Un libro nato dalla memoria personale

Il libro “E ven la fin dal mont! Una bambina friulana nel terremoto del 1976” nasce proprio dalla sua esperienza e da un lungo percorso di raccolta di materiali e ricordi. Paola Treppo presenta il volume come un intreccio tra vissuto individuale e memoria collettiva. Il racconto non si limita alla cronaca dei fatti, ma ricostruisce emozioni, percezioni e dinamiche quotidiane di chi era bambino in quel periodo. Il titolo richiama il grido dialettale “E ven la fin dal mont!”, rimasto impresso nelle comunità locali.

Il progetto si inserisce nelle iniziative del cinquantesimo anniversario e punta a consegnare alle nuove generazioni una lettura più umana e ravvicinata di quei giorni.

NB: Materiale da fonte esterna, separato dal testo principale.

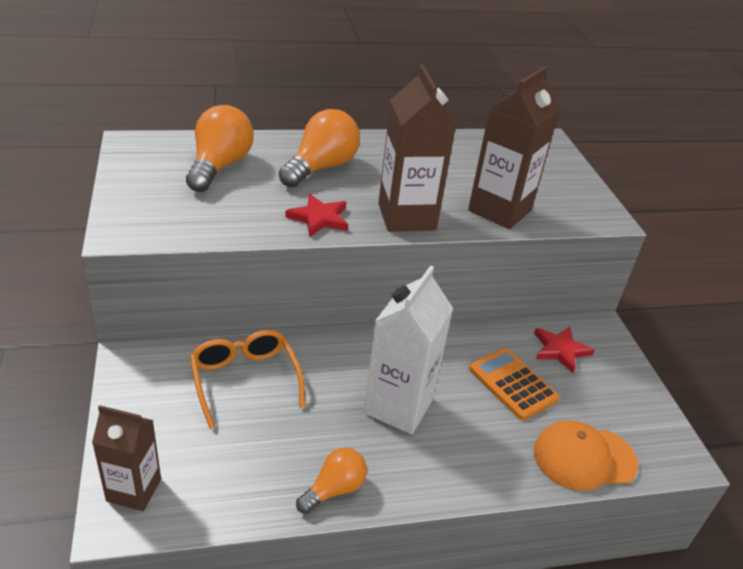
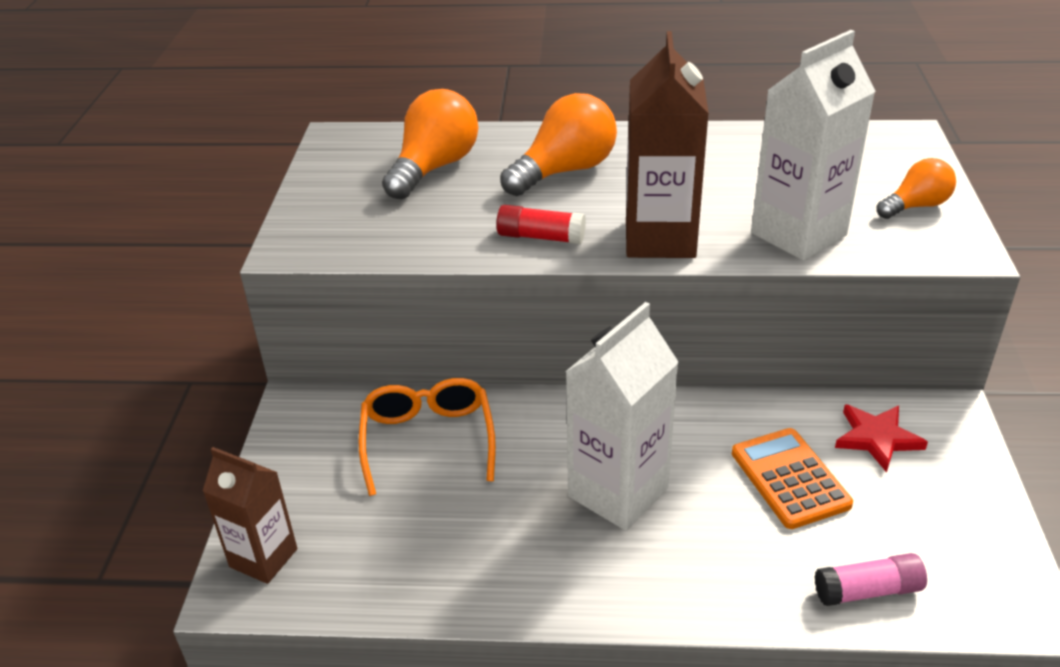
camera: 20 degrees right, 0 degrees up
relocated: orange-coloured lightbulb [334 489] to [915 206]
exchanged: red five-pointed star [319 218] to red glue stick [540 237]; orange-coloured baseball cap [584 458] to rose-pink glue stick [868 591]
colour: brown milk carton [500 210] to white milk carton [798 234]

Quando sembrava arrivare la fine

Nel dialogo con l’autrice emerge la dimensione di perdita totale vissuta dalle persone. Una frase riportata nel libro riassume bene quel clima: «La gente non aveva più nulla, se non sé stessa e la necessità di aiutare gli altri, quelli che stavano peggio di noi.» Un passaggio che evidenzia la nascita spontanea di reti di aiuto e sostegno reciproco. L’opera è dedicata a chi non si è mai concesso di crollare emotivamente, a chi ha mostrato solo forza esteriore senza elaborare davvero il trauma.

Il ricordo della famiglia accanto

Tra i passaggi più intensi dell’intervista, Paola Treppo richiama il valore della vicinanza familiare. La presenza dei propri cari diventa ancora più determinante quando tutto il resto viene meno. La casa può mancare, i punti di riferimento materiali sparire, ma il nucleo familiare resta il primo spazio di protezione.

Per i bambini era anche un’avventura

Uno degli elementi più sorprendenti sottolineati da Paola Treppo è la percezione infantile di quel periodo. Molti bambini vissero la fase successiva al sisma come una scoperta continua. Tra baracche, spazi provvisori e cantieri, la quotidianità cambiò volto e si riempì di esperienze nuove. L’autrice spiega come, pur dentro una situazione difficile, i più piccoli abbiano sviluppato autonomia, adattamento e spirito di gruppo, trasformando l’emergenza in un contesto di crescita.

Una generazione cresciuta diversamente

Dalle parole dell’autrice emerge l’idea che quei bambini siano diventati adulti con una visione diversa della realtà. L’esperienza del sisma ha modellato carattere e priorità. È rimasta la consapevolezza dell’imprevedibilità degli eventi, sintetizzata nell’espressione “non si sa mai”. Secondo Paola Treppo, quell’esperienza ha inciso profondamente sul modo di affrontare problemi e cambiamenti.

I valori che restano nel tempo

Solidarietà, condivisione e senso di comunità sono i pilastri che attraversano tutta l’intervista. Le persone hanno imparato ad agire più che a parlare, offrendo aiuto concreto senza clamore. L’eredità più forte è la sensibilità verso chi vive difficoltà e situazioni di emergenza. Il senso di quel periodo è racchiuso in una frase riportata dall’autrice: «Non sapevamo di vivere un tempo straordinario».